But you can bet that some of those leaders weren’t happy, weren’t at all convinced that God was doing such a new thing that all the old certainties, all the old and precious customs and conventions, all the comfortable ways they had organized the world into clean and unclean, righteous and sinner, insider and outsider, had to be reexamined and changed.

Change is not easy, personally—I can testify to that. I don’t like change. I don’t even like it when someone rearranges the living room furniture. And when it is religion, change can be excruciating. Religion has an affinity for certainty.

Though the earth should change,
though the mountains shake
God is our refuge and strength.
(Psalm 46)

“Jesus Christ the same, yesterday, today, and forever.”

The more change, uncertainty, and turmoil in the world, the more precious the certainties and unchanging truth of faith become to us.

The problem is that we have a way of expanding the certainties of God’s love and the grace of our Lord Jesus Christ to include the forms and structures of our particular brand of religion. And just like Peter had to struggle with his own certainties, you and I can feel profoundly threatened by the suggestion that God challenges us to reexamine and sometimes change what we have been embracing so tightly for all these years.

Sometimes change is much more difficult for religious institutions.

Martin Marty once quipped that the last seven words of the institutional church will be “We never did it that way before!”

For centuries, the church was certain that the Bible clearly defined a secondary and subservient role in the church—and society at large—for women. Slowly, slowly, change came; old certainties were reexamined and discarded in favor of new truth. But not until the twentieth century did most of the churches acknowledge the equal leadership status of women, and in the year 2004 it is sobering to remember that the two largest religious organizations in the country—the Roman Catholic Church and the Southern Baptist Convention—still do not.

For centuries, the church was certain that the Bible clearly defined a secondary and subservient role for people of color; to its everlasting shame, it defended the institution of slavery as a reflection of God’s will. And to its everlasting credit, from within the church came the faithful and brave voices of those who remembered the gospel of reconciliation and called the church to change and to get up off its comfortable pews and into the city streets and courthouses and classrooms and change the world.
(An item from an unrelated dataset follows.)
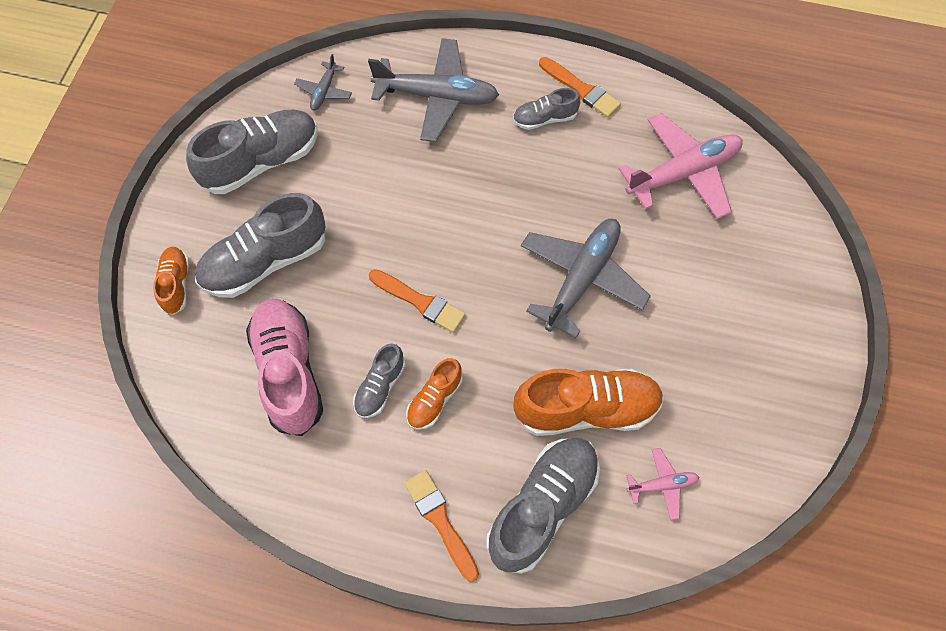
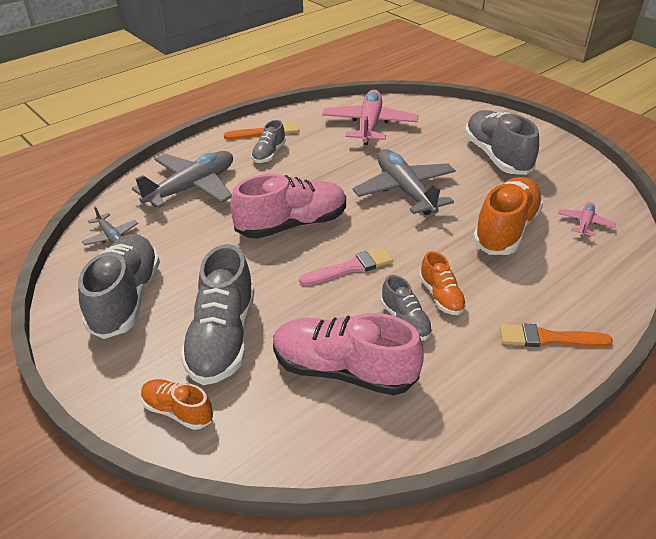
camera: 55 degrees left, 25 degrees down
(420, 302) = (350, 268): orange brush -> pink brush
(445, 215) = (292, 224): none -> pink shoe
(542, 507) = (569, 281): grey shoe -> grey shoe (496, 156)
We find ourselves confronted today with old certainties and the old question of reexamination and change and conversion over an issue more divisive than any other since slavery, namely homosexuality. We Presbyterians have been talking about it and arguing about it since 1978— that’s twenty-six years. Our denomination, along with most of the other churches, has on its books rules and guidelines that prohibit discrimination in the church against anyone for reasons of race, gender, worldly condition, or sexual orientation. But we also have rules that prohibit the ordination of self-affirming gay and lesbian people or anyone who is sexually active outside of marriage to the offices of Deacon, Elder, and Minister of the Word and Sacrament. Some of us in the Presbyterian church think that’s not only inconsistent legally but also deeply flawed theologically and biblically. Some of us deeply believe that the Holy Spirit is challenging the church to reexamine its old certainties, as was the case in the matters of women and race, and to reflect something of that radical inclusivity that Simon Peter himself finally embraced and expressed in regard to the unclean Gentile Cornelius.

We are divided. We are at a painful impasse. Good friends, colleagues, brothers and sisters in Christ, line up on both sides, and it will take a monumental amount of understanding and grace to keep our church together.
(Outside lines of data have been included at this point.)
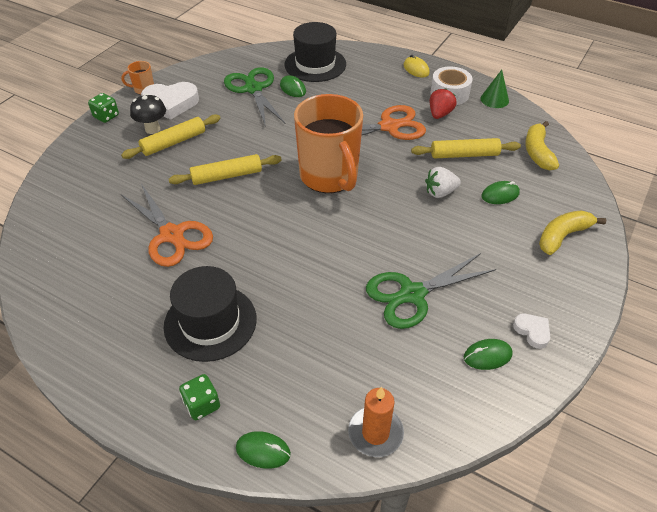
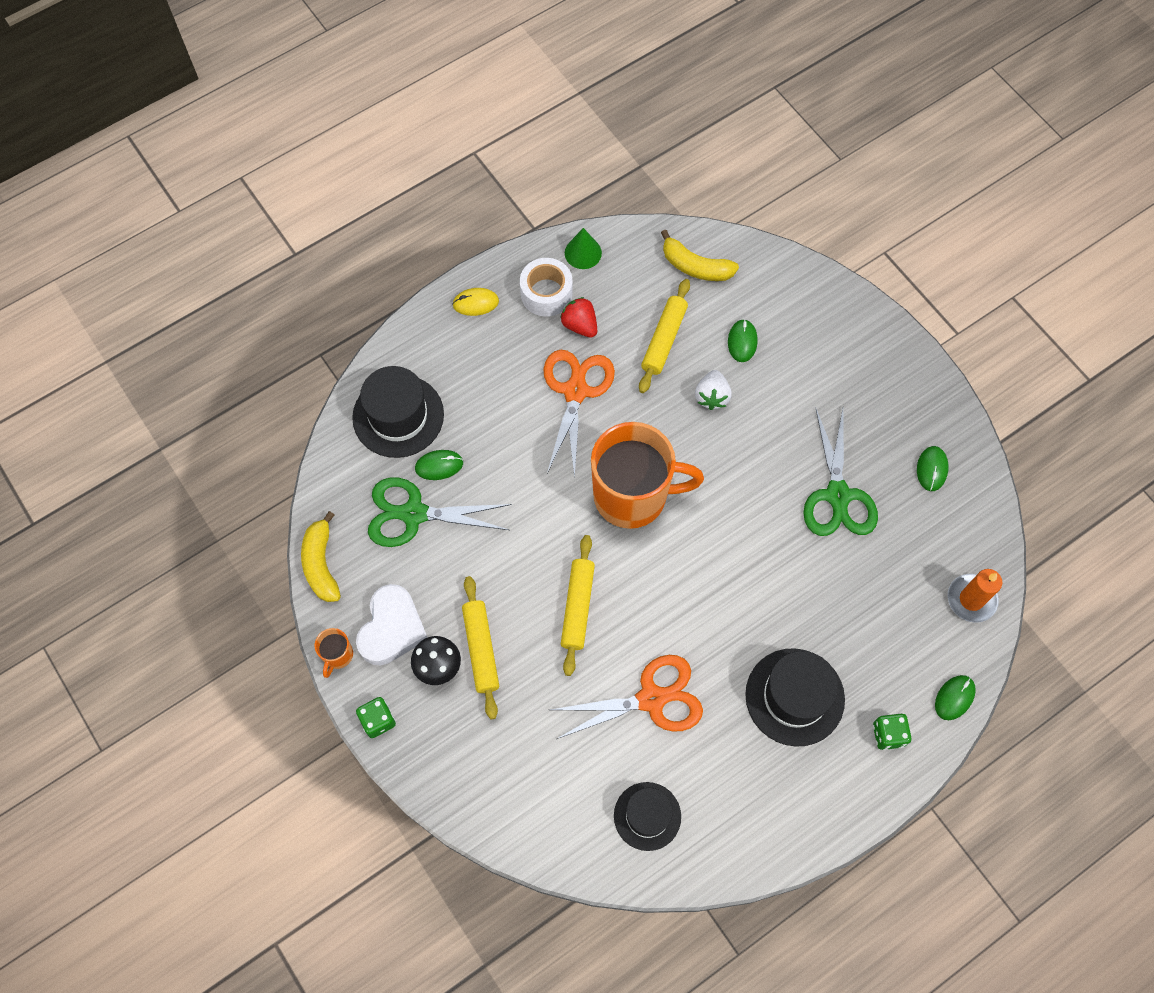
camera: 65 degrees left, 20 degrees up
(74, 261) = (647, 816): none -> black hat
(532, 331) = (921, 418): white heart -> none
(562, 236) = (824, 321): yellow banana -> yellow banana (321, 564)

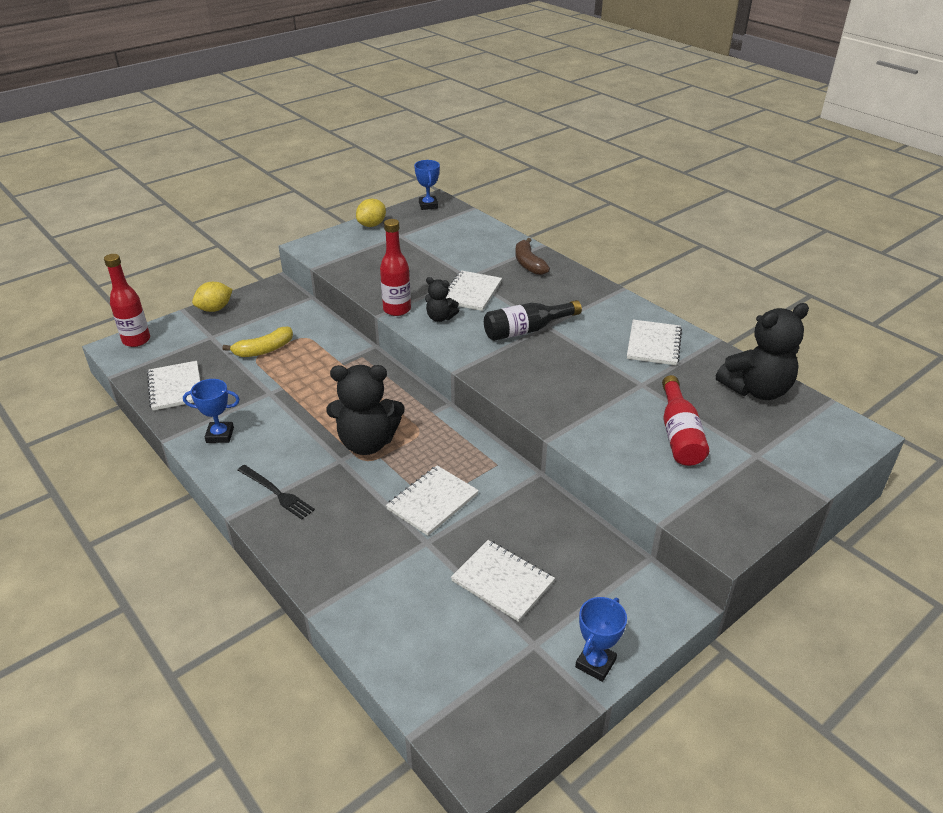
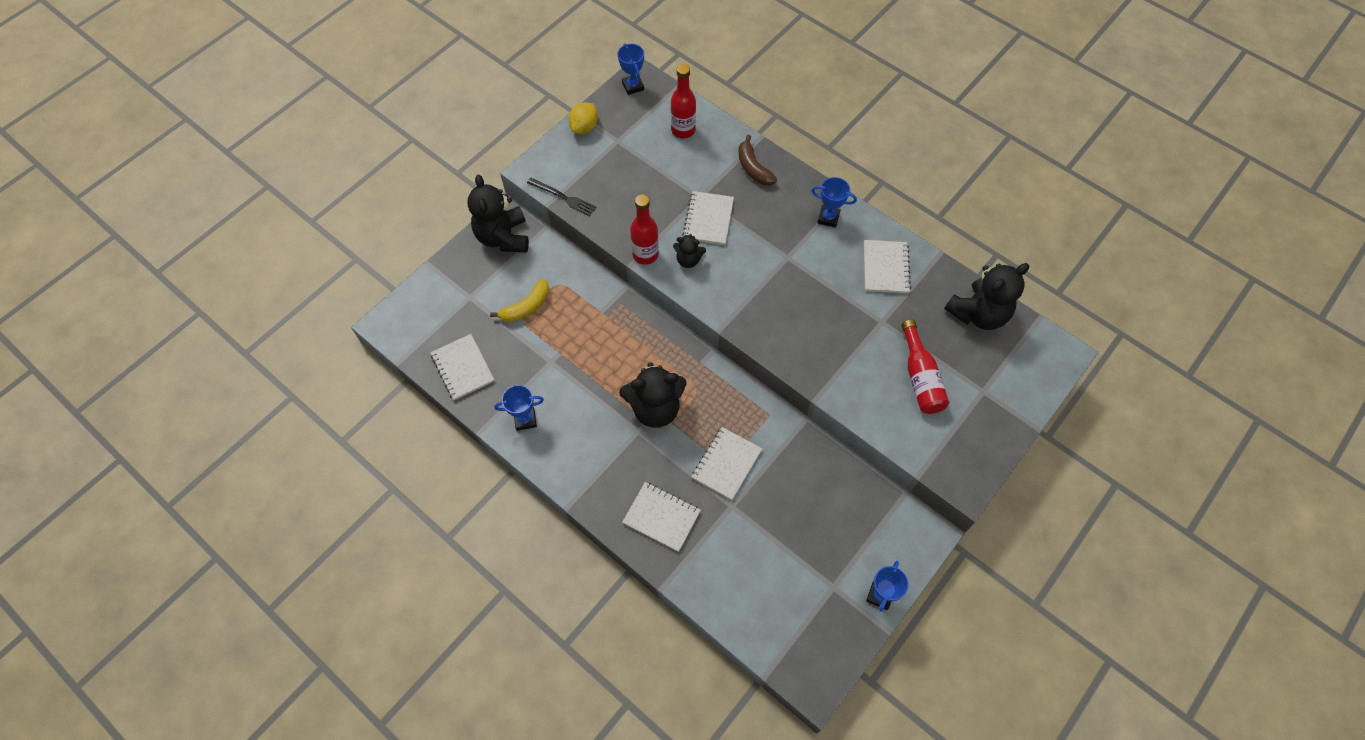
camera: 10 degrees left, 25 degrees up
(136, 340) = (400, 312): red bottle -> red bottle (683, 130)
(215, 309) = (459, 257): yellow lemon -> none
(265, 300) = (503, 237): none -> black teddy bear
(277, 493) = (597, 476): black fork -> black fork (563, 197)
(502, 581) = (799, 534): white notebook -> white notebook (661, 517)
(526, 330) = (770, 265): black bottle -> none
(598, 303) = (828, 218): none -> blue trophy

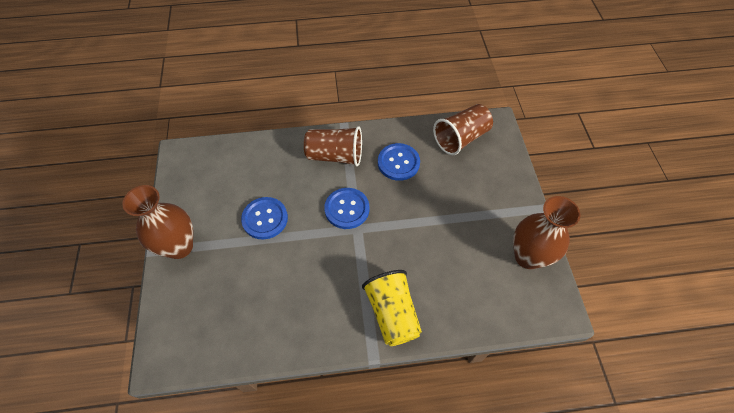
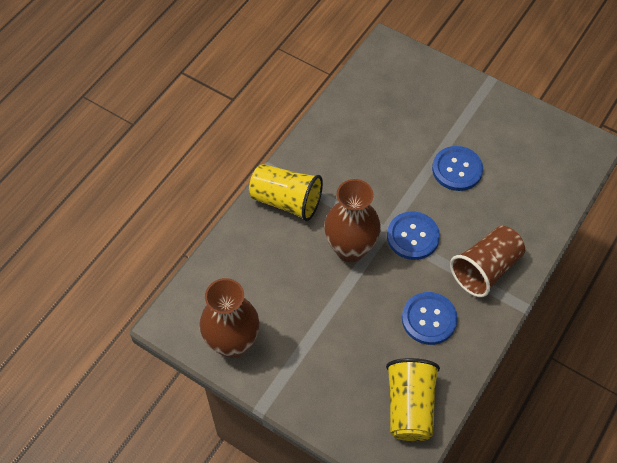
camera: 130 degrees right, 0 degrees up
(179, 246) = (479, 99): brown vase -> brown vase (350, 249)
(461, 138) = (410, 407): brown cup -> yellow cup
Those of us who want the church to change—and not for a moment do I assume that includes everyone here—need to be very clear about our reasons. This is not about social liberalism or political correctness. This is about the Bible and the church and the work of the Spirit agitating, pushing, prodding the church to change.
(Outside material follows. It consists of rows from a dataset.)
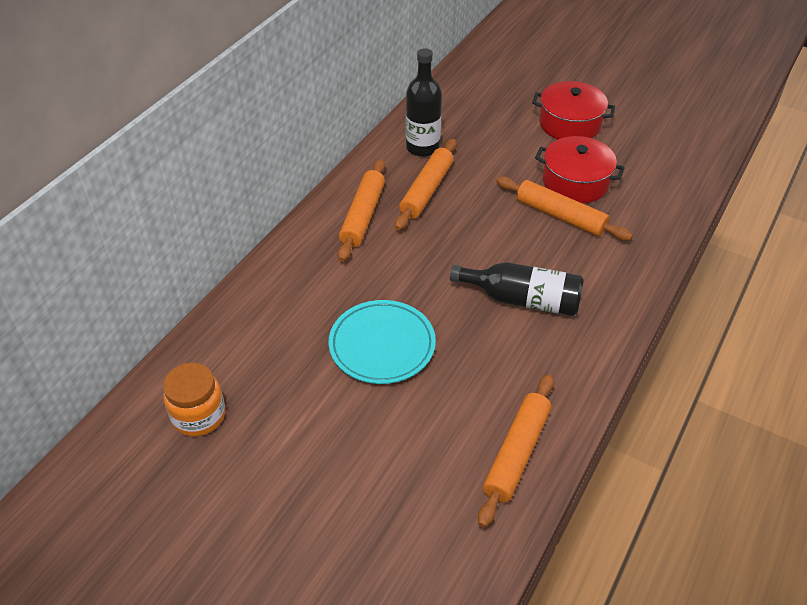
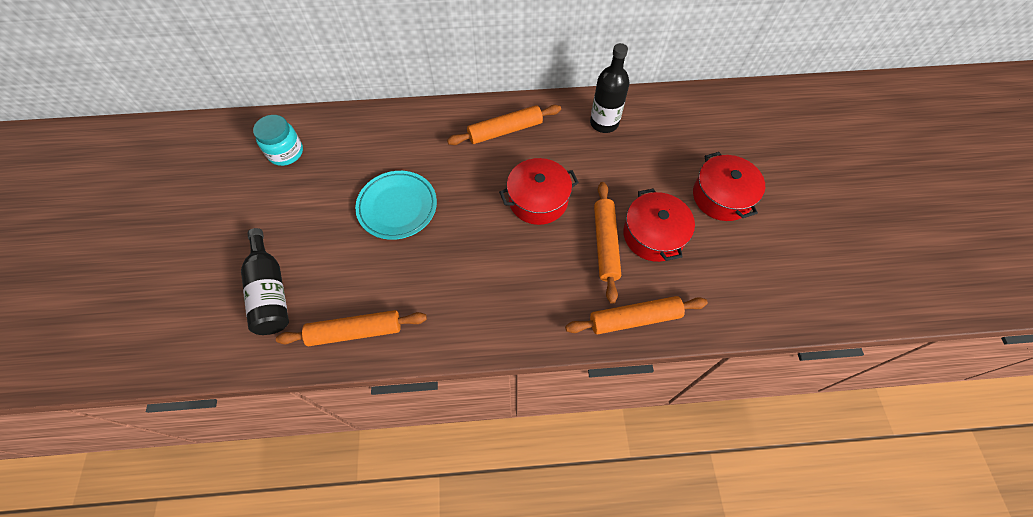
camera: 55 degrees right, 15 degrees up
(199, 416) = (286, 152): orange jar -> turquoise jar
(427, 190) = (561, 150): orange rolling pin -> orange rolling pin (634, 319)
(471, 234) = (538, 200): none -> red pot
(523, 300) = (497, 264): black bottle -> black bottle (270, 292)

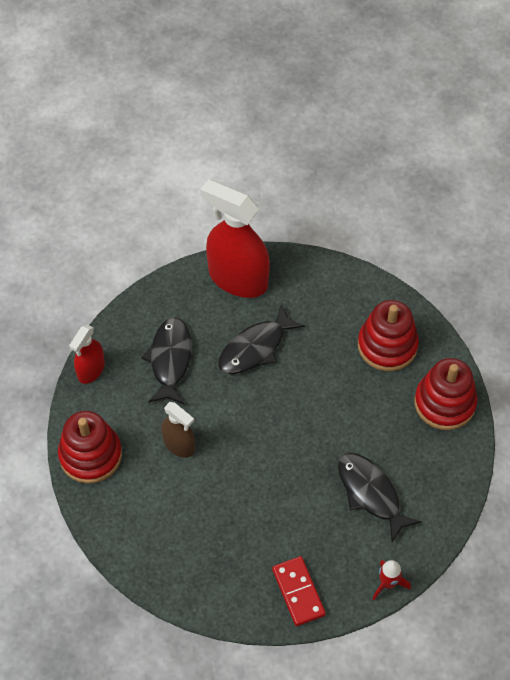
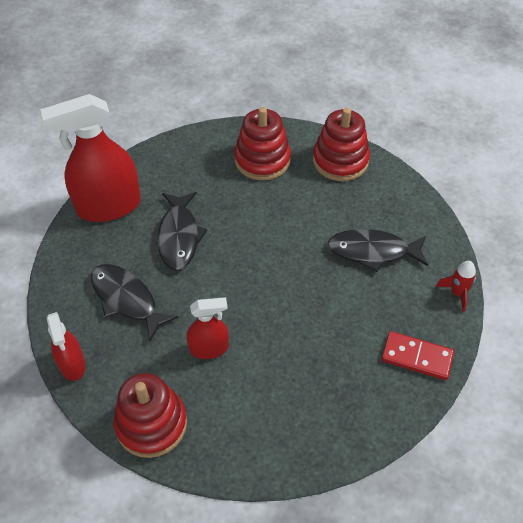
camera: 50 degrees left, 5 degrees down
(179, 445) = (209, 348): brown spray bottle -> red spray bottle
Peter and later Paul had to learn to read the Bible in new ways because of Jesus Christ and in light of their undeniable experience. Peter knew what the Bible said about unclean food and eating with unclean Gentiles. He could proof text with the best of them. But with Cornelius on his knees in front of him, clearly the recipient of God’s Spirit, and the Spirit agitating him all night long with those strange dreams, he had to change and read scripture in new ways.

Paul knew what the Bible said about the subservient role of women when he met Lydia one day in Philippi and baptized her and went home with her and stayed in her home (can you imagine what they said about that?) and made her a leader in the church.

So, no, the Bible nowhere condones homosexual practice and in a very few passages seems to condemn it. But we are learning that even in those places where homosexual practice is condemned, it is because of the repugnance both Jews and Christians felt about the Greco-Roman practice of older men preying on young boys and the even older Middle Eastern custom of homosexual rape as a way to humiliate your defeated enemy.

The topic is before us whether we want it to be or not: in the church, in the matter of ordination, and in the society, in the question of whether or not to extend marriage status or rights similar to marriage to committed, monogamous same-sex couples.

Peter had to reexamine his own certainties and learn how to read the Bible in new ways because of his experience with Cornelius. And so many of us have had to reexamine certainties drilled into us since childhood and read the Bible differently and change our minds about this.

There are many good books on the topic, representing all points of view. One of the best is edited by Robert Brawley, a McCormick Seminary professor and member of this congregation: Biblical Ethics and Homosexuality: Listening to Scripture. In it there is an essay by Jeffrey Siker, a professor at Loyola–Marymont, which spoke to me and reflected the spirit of Acts 10 as well as my own experience. Professor Siker writes,

Many of us have been moved and persuaded by the spirited testimony and prophetic lives of self-affirming gay and lesbian Christians to accept loving and monogamous same-sex unions as a faithful expression of God’s intention for those people who are gay and lesbian, even though we used to consider such relationships as inherently sinful and against God’s purposes.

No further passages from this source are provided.